Monthly Archives: March 2018

  • My Days of Mercy

    Tali Shalom Ezer (2017)

    My Days of Mercy, which opened this year’s LGBTQ+ festival at BFI, is an attraction-of-opposites love story.  The opposites are morose, awkward, lank-haired Lucy (Ellen Page) and fragrant, blonde, self-assured Mercy (Kate Mara).  Lucy, from a working-class family in small-town Ohio, is out of work.  Mercy is a lawyer in Chicago.  They first see each other on literally opposing sides of an argument:  both are among demonstrators outside a Kentucky prison where an execution is shortly to take place.  Lucy Moro, her elder sister Martha (Amy Seimetz) and younger brother Benjamin (Charlie Shotwell) are there as part of the anti-capital punishment lobby.  Mercy is accompanying her mother (Denise Dal Vara) and father (Kevin Crowley) – a senior police officer and leading light in a survivors-of-homicide group for whom the death sentence means necessary justice.  Every so often in the film, a plate of food, representing the last meal of a condemned man (it is always a man), appears on the right-hand side of the screen.  On the left-hand side, text summarises the prisoner’s crime and Death Row location.  The quasi-documentary flavour of this motif is misleading.  In spite of My Days of Mercy’s purportedly ‘challenging’ themes, it uses the death penalty debate in America as no more than grist to the (melo)dramatic mill.

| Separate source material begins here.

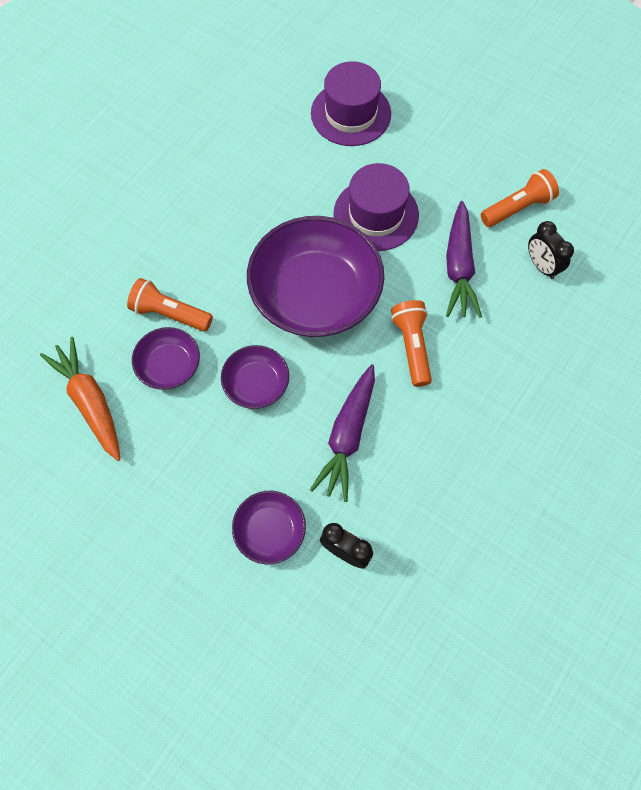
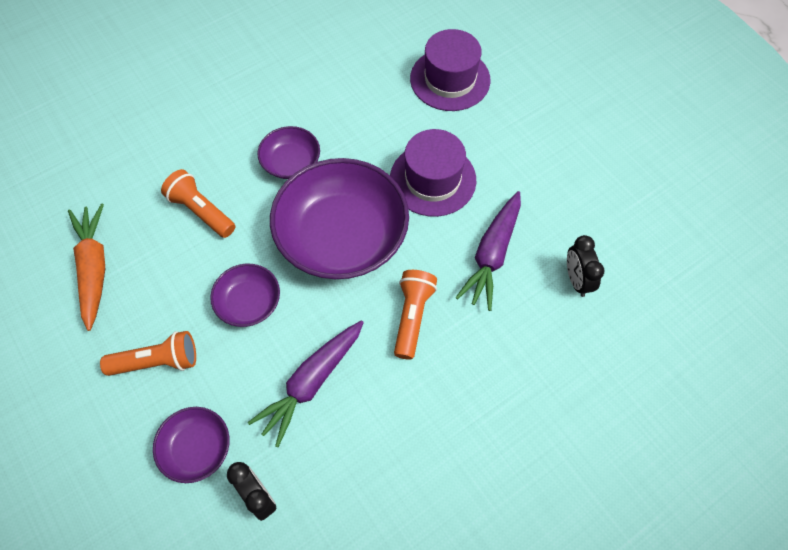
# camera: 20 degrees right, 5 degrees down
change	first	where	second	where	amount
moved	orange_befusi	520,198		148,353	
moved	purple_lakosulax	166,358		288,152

    Whereas legal execution still operates today in thirty-one US states, the film’s director Tali Shalom Ezer is from Israel, which, since the founding of the modern state, has never had a system of capital punishment[1].  The screenwriter Joe Barton is a Londoner, born (from the look of his photograph and CV online) well after the abolition of the death penalty in Britain.  People of Shalom Ezer’s and Barton’s age and background can hardly be blamed for viewing Death Row America as a remote, antique land of barbarism but it’s objectionable that they assume that, in order fully to engage the audience, the main characters in My Days of Mercy must have a strong personal investment in capital punishment.  The man about to die in Kentucky is the killer of Mercy’s father’s former partner in crime prevention.  (The guilty man, we’re told, has some kind of learning disability:  a bizarrely anxious detail – the film-makers seem worried we might think it was OK for a non-disabled person to be executed.)  It soon emerges too that the Moro siblings’ father Simon (Elias Koteas) is himself on Death Row, for the murder eight years ago of his wife and their mother.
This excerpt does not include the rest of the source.